Talk about Camp Chase, Rock island, or any other prison as you please, but Elmira was nearer Hades than I thought any place could be made by human cruelty. It was a bend of the small river, surrounded by a high board inclosure, with sentinels walking on a platform near the top outside, with a dead line some fifteen or twenty feet on the inside; and if prisoners went near the line, a wound or death was the invariable result. Snow and ice several feet thick covered the place from Decmeber 6 to March 15, 1865. We were in shacks some seventy or eighty feet long, and they were very open, with but one stove to the house. We had bunks three tiers high, with only two men to a bunk, while we were allowed only one blanket to the man. Our quarters were searched every day, and any extra blankets were taken from us. For the least infraction, we were sent to the guardhouse and made to wear a "barrel shirt" or were tied up by the thumbs for hours at a time. There was one Major Beal who, I believe, was the meanest man I ever knew. Our rations were very scant. About eight or nine in the morning we were furnished a small piece loaf bread and a small piece of salt port or pickled beef each, and in the afternoon a small piece of bread and a tin plate of soup, with sometimes a little rice or Irish potato in the soup where the pork or beef had been boiled. We were not allowed to have money, but could make rings or pins or buttons and sell them for suttler tickets and buy tobacco or apples; but we were not allowed to buy rations. After the surrender of General Lee, we thought it would be better, but were mistaken.
In May they commenced to liberate prisoners, sending three hundred every other day. I got out on July 7, 1865, and started for my home in Alabama.
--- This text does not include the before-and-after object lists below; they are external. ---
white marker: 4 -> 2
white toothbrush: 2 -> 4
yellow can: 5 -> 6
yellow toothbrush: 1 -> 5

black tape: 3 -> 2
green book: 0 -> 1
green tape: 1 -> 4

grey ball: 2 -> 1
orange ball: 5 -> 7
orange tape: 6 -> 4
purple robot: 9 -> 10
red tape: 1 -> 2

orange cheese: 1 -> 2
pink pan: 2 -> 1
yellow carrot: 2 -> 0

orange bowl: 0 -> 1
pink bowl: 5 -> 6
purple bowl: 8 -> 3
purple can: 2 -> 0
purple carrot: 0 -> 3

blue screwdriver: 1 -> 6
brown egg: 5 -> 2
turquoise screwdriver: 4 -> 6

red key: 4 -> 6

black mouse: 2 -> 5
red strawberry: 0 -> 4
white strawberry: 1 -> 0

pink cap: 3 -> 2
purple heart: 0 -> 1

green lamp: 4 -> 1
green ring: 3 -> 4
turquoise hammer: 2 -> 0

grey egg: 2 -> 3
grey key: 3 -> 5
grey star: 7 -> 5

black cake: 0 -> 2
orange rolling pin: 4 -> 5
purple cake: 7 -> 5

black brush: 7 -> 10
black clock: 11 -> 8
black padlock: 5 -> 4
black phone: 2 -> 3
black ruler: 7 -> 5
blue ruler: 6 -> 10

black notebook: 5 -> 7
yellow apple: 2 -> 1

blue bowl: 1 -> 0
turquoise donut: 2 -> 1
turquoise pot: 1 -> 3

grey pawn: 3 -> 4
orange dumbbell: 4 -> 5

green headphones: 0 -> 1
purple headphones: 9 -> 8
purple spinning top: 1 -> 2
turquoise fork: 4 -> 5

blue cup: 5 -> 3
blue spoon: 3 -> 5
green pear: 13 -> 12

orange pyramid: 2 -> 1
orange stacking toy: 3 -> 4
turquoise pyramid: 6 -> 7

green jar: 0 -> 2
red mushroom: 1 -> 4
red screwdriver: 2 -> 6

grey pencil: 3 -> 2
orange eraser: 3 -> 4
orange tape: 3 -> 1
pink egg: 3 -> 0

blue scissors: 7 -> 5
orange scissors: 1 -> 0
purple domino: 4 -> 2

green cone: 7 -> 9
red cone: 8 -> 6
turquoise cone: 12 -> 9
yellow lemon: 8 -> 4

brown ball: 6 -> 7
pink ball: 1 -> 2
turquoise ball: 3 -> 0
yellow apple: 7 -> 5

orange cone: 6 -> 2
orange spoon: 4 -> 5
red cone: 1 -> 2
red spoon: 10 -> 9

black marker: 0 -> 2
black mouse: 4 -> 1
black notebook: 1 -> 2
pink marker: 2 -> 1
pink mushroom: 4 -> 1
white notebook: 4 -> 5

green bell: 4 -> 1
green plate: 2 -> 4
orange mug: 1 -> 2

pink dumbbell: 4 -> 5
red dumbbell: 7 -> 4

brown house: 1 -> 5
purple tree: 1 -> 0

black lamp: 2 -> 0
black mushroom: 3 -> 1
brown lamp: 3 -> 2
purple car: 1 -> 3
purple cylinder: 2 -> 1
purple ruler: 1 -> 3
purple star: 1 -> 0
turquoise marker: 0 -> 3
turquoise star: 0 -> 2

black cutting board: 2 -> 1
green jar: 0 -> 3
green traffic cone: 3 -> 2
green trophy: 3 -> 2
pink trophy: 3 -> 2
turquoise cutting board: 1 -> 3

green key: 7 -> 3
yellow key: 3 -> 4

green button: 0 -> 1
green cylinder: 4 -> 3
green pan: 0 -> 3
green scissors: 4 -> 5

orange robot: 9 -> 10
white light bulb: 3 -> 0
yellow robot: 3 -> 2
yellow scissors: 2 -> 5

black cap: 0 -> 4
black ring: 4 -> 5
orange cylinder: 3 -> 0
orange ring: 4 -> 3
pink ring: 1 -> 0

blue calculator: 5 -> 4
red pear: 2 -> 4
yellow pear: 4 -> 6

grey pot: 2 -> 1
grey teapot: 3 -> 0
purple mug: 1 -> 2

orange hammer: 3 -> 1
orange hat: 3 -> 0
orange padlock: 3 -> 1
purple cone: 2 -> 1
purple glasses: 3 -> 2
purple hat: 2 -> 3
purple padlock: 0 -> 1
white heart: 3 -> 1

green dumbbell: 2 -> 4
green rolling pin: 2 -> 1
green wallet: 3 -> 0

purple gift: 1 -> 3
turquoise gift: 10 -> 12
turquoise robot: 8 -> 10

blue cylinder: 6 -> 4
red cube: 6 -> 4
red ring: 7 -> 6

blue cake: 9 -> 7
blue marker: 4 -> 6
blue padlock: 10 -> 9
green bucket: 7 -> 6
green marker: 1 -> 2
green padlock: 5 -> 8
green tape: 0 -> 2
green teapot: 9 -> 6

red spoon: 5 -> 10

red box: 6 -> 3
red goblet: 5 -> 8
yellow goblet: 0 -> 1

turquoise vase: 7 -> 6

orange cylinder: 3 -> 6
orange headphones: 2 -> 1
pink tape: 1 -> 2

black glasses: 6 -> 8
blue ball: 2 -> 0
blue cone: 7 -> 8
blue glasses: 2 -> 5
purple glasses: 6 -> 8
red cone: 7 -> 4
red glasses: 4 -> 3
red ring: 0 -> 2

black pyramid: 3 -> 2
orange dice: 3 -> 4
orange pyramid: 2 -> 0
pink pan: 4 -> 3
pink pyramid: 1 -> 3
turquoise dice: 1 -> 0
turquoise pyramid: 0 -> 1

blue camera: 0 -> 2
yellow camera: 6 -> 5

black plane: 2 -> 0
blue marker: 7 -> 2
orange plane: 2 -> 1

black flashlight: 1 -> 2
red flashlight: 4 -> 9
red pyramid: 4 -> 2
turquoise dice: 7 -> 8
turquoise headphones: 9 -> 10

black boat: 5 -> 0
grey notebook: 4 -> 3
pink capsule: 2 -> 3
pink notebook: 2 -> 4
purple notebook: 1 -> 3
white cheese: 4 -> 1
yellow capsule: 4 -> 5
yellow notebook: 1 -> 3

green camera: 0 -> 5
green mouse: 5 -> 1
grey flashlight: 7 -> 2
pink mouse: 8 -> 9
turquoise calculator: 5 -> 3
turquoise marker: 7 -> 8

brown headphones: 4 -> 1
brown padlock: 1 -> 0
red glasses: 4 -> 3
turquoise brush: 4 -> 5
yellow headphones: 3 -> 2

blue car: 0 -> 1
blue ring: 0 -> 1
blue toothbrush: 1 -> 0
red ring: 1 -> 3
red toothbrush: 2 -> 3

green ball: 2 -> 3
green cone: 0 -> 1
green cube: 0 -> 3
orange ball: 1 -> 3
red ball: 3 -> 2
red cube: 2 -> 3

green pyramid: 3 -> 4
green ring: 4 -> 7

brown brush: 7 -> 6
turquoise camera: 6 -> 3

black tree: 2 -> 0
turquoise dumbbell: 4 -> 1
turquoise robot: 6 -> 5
Upon arrival in New York City I secured my first "square meal" in over ten months.
My experience was that when you met a Western man you met a gentleman and soldier; but when you met a "down Easterner" or a Southern renegade, you met the other fellow.
If any of the 1st Battalion of Heavy Artillery of Alabama or any of the 1st Tennessee Heavy Artillery or any of Captain [Cary W.] Butt's company, 21st Alabama Infantry sees this, please write me.